Grocer Tesco’s (TSCO) £3.7bn acquisition of food wholesaler Booker (BOK) sees the latter’s shares +15% this morning This is understandable as prey shareholders are traditionally paid a premium to cede control. However, it is the former’s share price reaction that is garnering most attention; +10.5%. Predator shares typically fall as the company shells out cash (42.6p/share in this case), takes on more debt and/or issues new shares (0.681 new TSCO shares for each BOK) that is dilutive for existing shareholders. Booker shareholders are set to own 16% of the newly combined company (Tescooker? Besco?).

Tesco

TSCO shares appear to be rallying on the premise that the new group can reinforce it’s #1 Grocer slot by becoming the UK’s leading food business, boosting profits by £25m annually thanks to better growth (out-of-home growing faster; wider food sales audience) and sizeable synergies (supply chain, admin; £175m p.a).
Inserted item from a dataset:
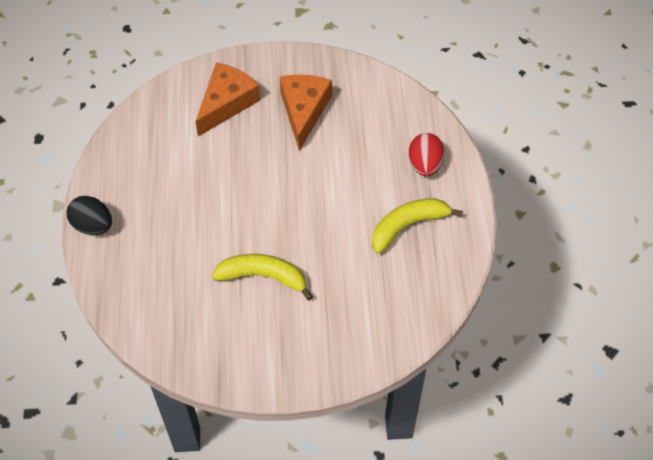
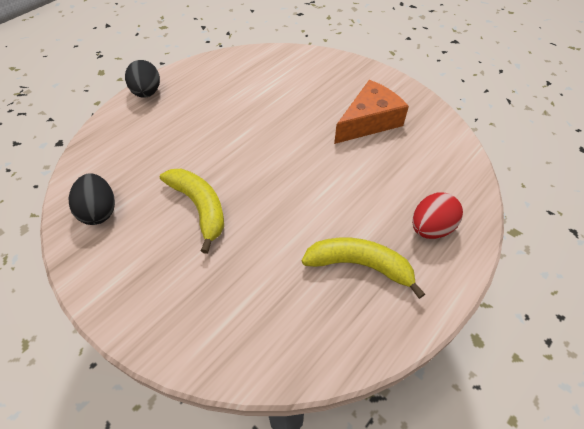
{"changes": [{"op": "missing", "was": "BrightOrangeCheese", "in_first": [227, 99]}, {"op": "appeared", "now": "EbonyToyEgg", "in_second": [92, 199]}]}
However, it could also be the long-awaited good news that dividends are set to return in full year 2017/18 after a 2-year enforced hiatus due to an accounting scandal that saw it record one of the biggest losses in UK corporate history. Hopes of a return to a 4% yield are perhaps reviving interest that the newly combined and faster-growing operation can help propel the shares back towards 300p. Both shares are trading highs of the day and still rising.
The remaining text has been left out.